王腾一口气说了一长串的话,将户籍生意这件事情从头到尾的捋了一遍。
邢南闻言,久久不语,眉头皱起。
过了半晌,邢南才开口问道:“将摊子铺大……有多大?”
“据我手里的证据来看……户头与户名核对不上的,大概有五百多户。”
邢南的眉头皱得更紧了。
“单是空户的话……能有这么多吗?”
“当然不可能有这么多的空户……北边那群鞑子根本不是燕王殿下的对手,而且又不是每月都打仗,哪来这么多战死士兵。”
“……”
“胆大包天。”邢南面色冷漠,好半天才从嘴里吐出四个字来。
“是啊。”王腾同样感慨道,面色唏嘘。
之前邢南说过,这件事情大致可以分为三个方面,即“军户”,“寡妇”和“幼童”。
现在军户的事情理清楚了,但又有了新的问题——哪来的这么多空户让人吃?
显而易见,是虎舵帮下得黑手,在人为制造空户。
战没战死是那徐老狗在户籍名册上动动笔的事儿。
但家里男人前去参军,那他剩下的父母,妻儿,孩子呢?总不能也被动动笔就抹掉吧?
那就要虎舵帮去做这件事。
娼寮和牙行。
这两个地方跳进了邢南的脑海中。
这才有了那句“胆大包天”的评价。
“五百多个空户,以青龙的一个虎舵帮分舵手下的产业……能吃得下?如果不在娼寮和牙行,那群女人和幼童,到底经虎舵帮的手送到哪了?”邢南喃喃自语道。
“……”
王腾就站在邢南身边,自然把邢南这句话听得明明白白。
但他没有出声。
他知道,剩下的事情,就不是自己应该插手的了。
……
“是个好日头。”
站在娼寮的门口,何归一只手掩着太阳,抬头看着天空自言自语。
“小哥,来吃酒吗?”
一个看门的迎客说道,不过声音不免多了一分懒意。
也是,这么大的日头。光天化日,可不是娼寮做生意的时间,迎客也只是随意开口问上一声。

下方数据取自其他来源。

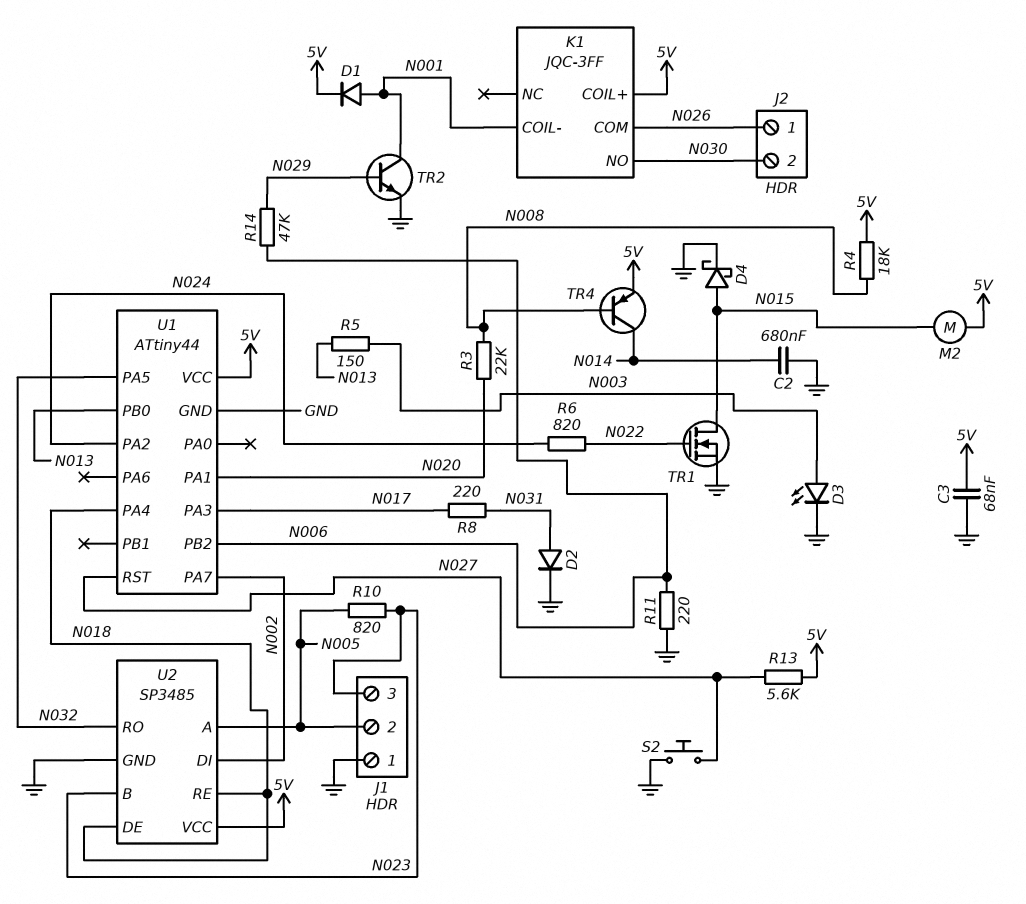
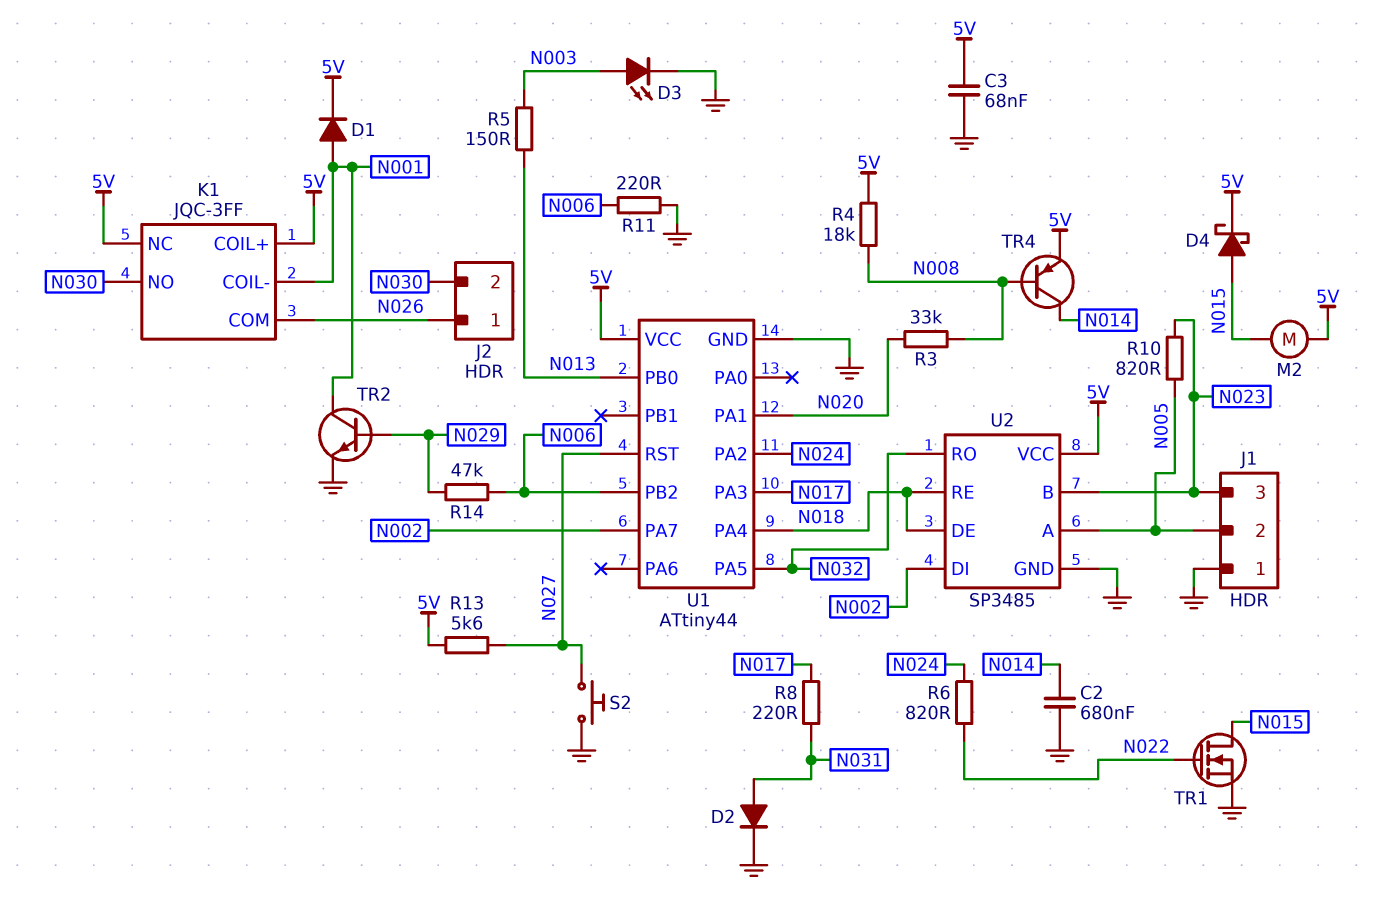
D4: schottky (A N015, K GND) -> schottky (A N015, K 5V)
K1 pin NC: none -> 5V
R3: 22k (N008, N020) -> 33k (N008, N020)

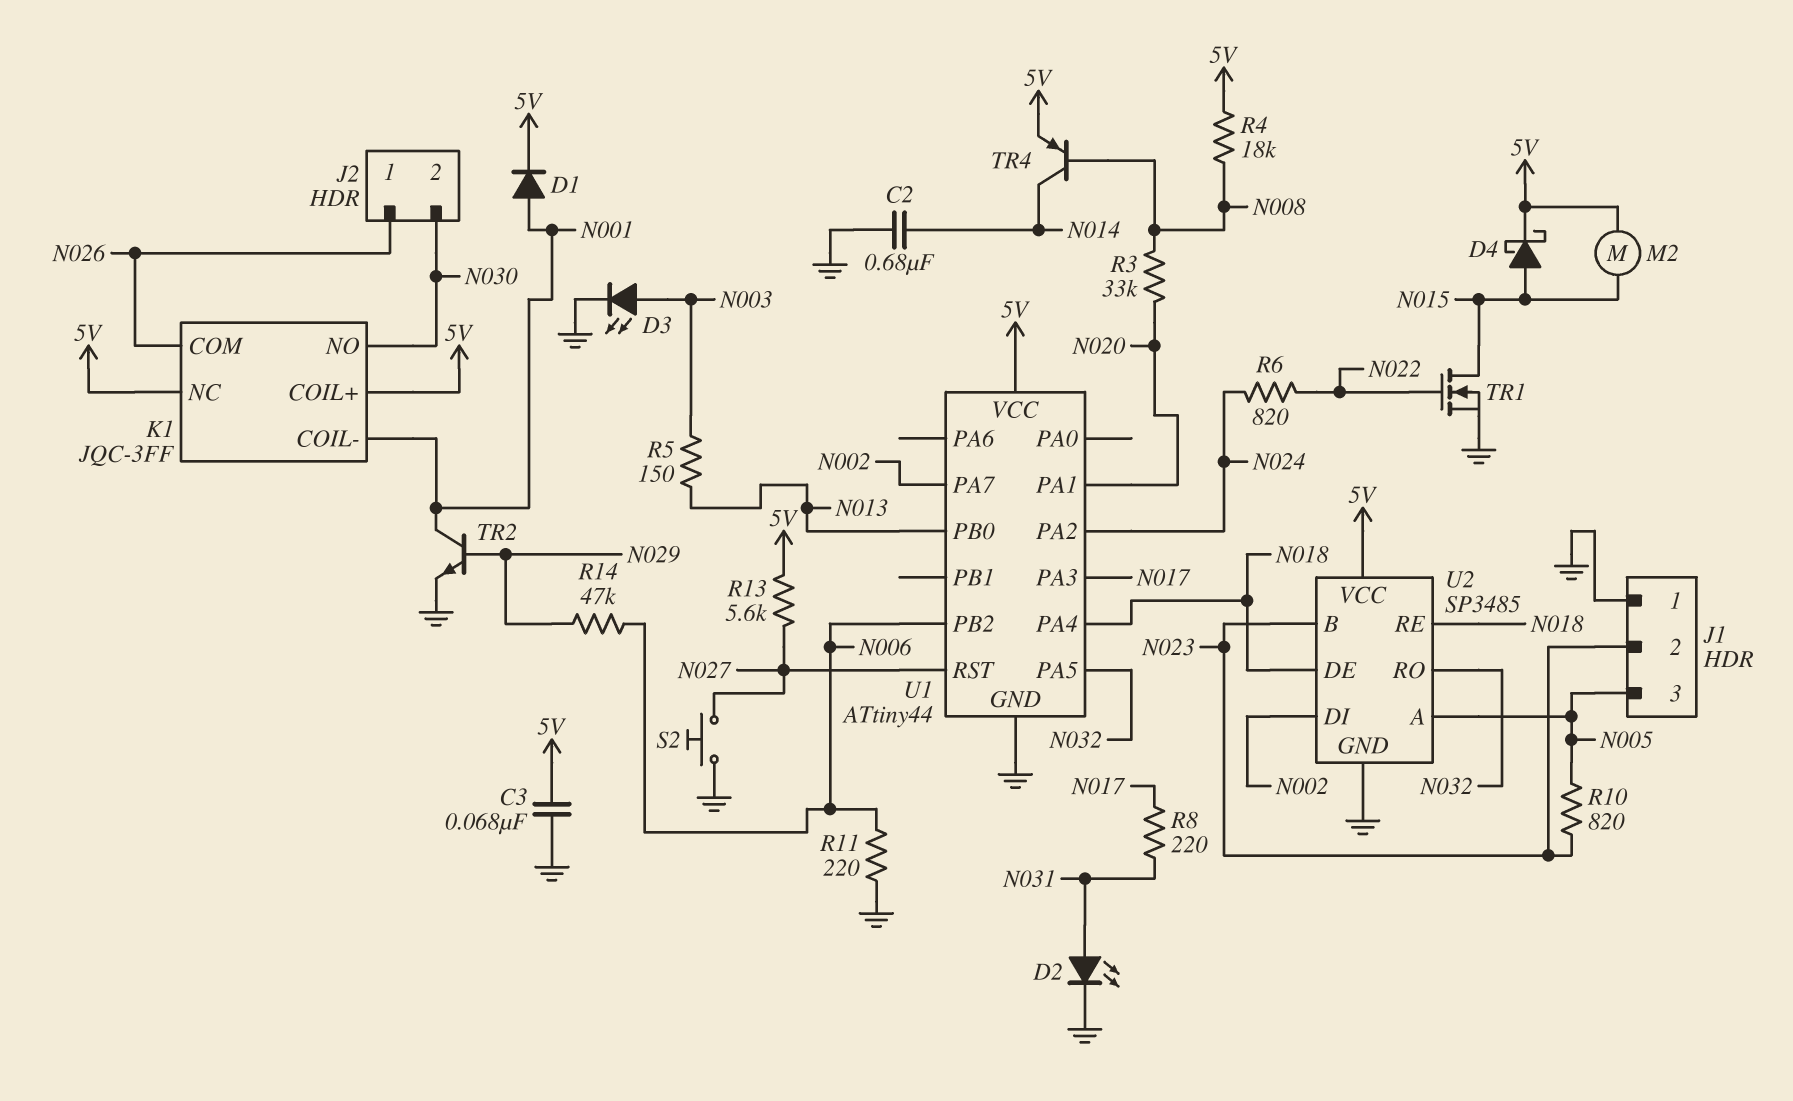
D2: diode (A N031, K GND) -> LED (A N031, K GND)
J1 pin 2: N005 -> N023
J1 pin 3: N023 -> N005

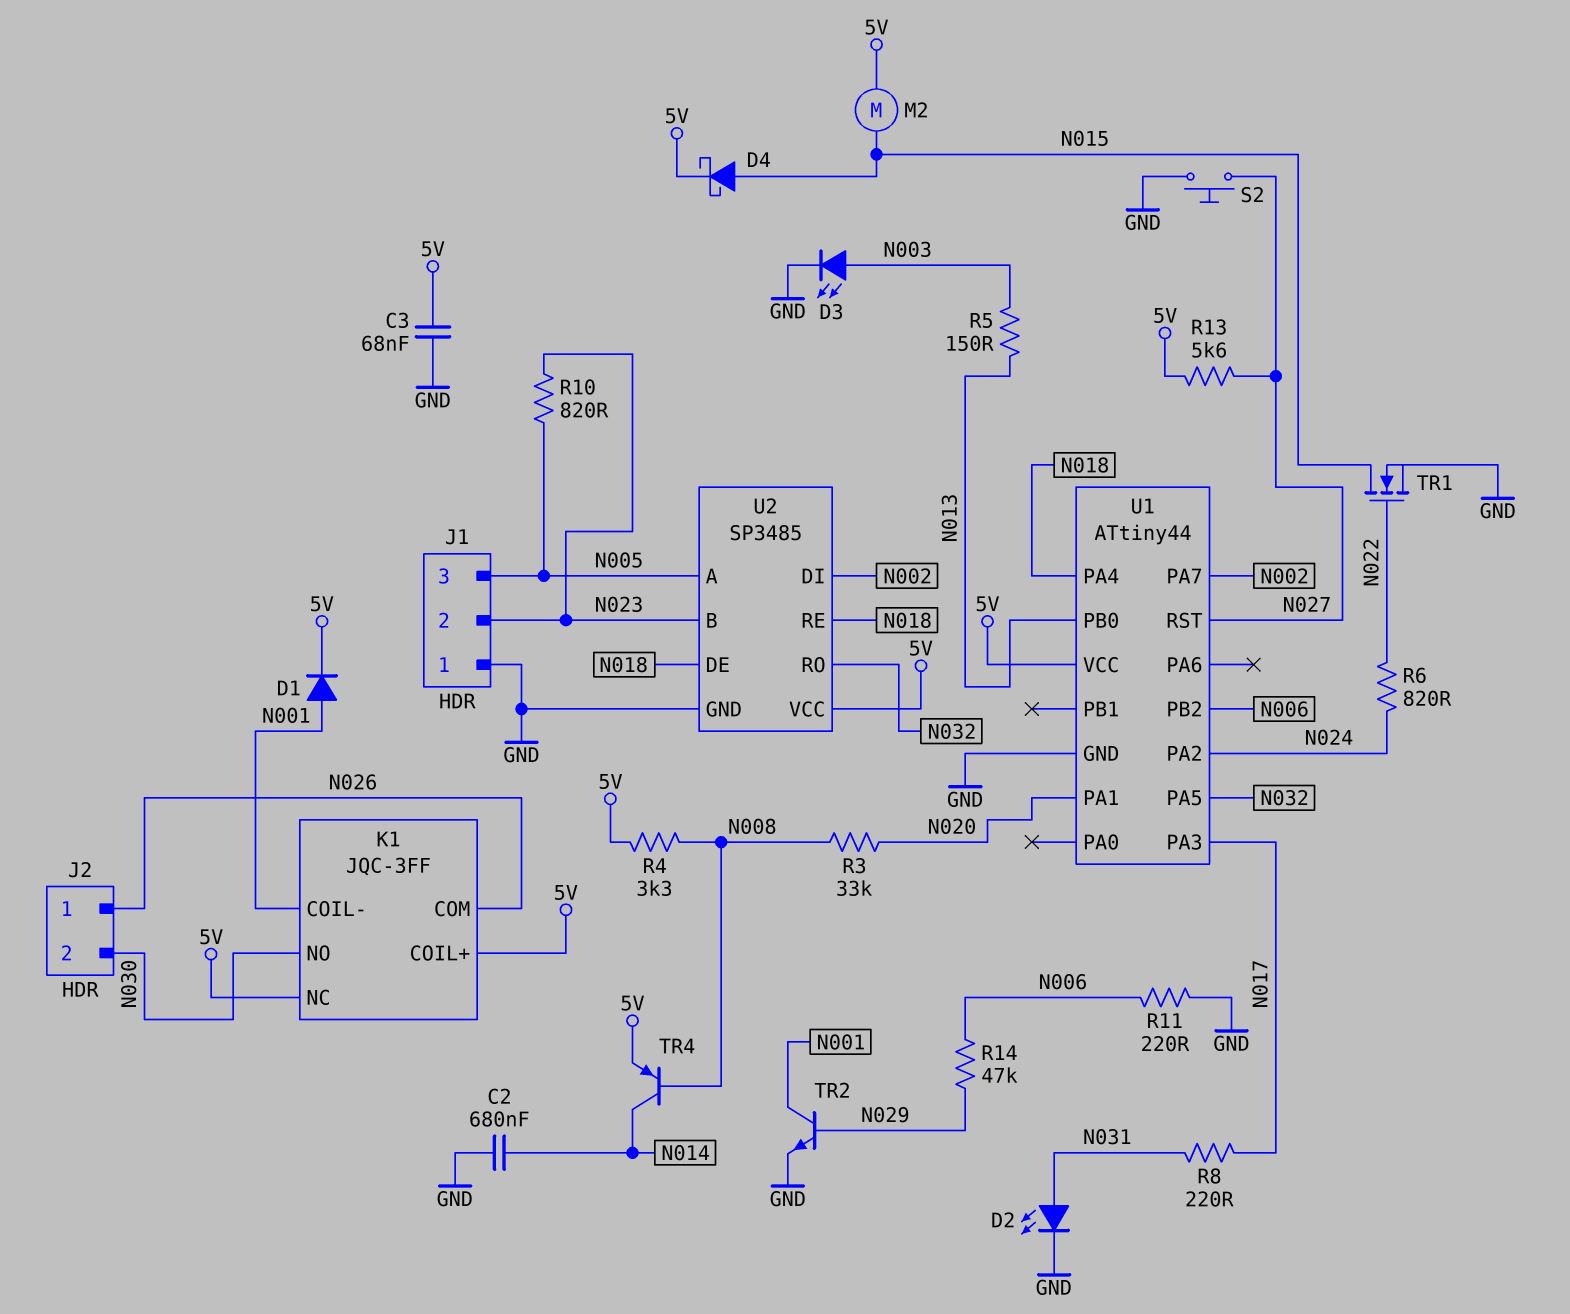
R4: 18k (5V, N008) -> 3.3k (5V, N008)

何归笑了笑,没有回答,然后走远,摸到娼寮对口的一个胡同角落坐下。
他没有上前搭话——十多岁的年轻人,还整不来这一套为人处世的学问。
何归就这么一直坐着,从白天坐到傍晚,仔细地观察着每一个进出娼寮的人。
没过多久,一个从娼寮走出来的男人引起了他的注意,他当即拍拍屁股起身,跟了上去。
胡同紧凑,难掩身形,何归的动作可以说是大摇大摆——他本就不擅长这个。
前方的男人察觉到了什么,站定在原地,回头看过来。
“朋友,什么来路?哪儿的门道?”男人开口问道。
一道黑袍身影在胡同那头出现,将男人夹在了原地。
“找你问点事情。”何归咧嘴笑了起来。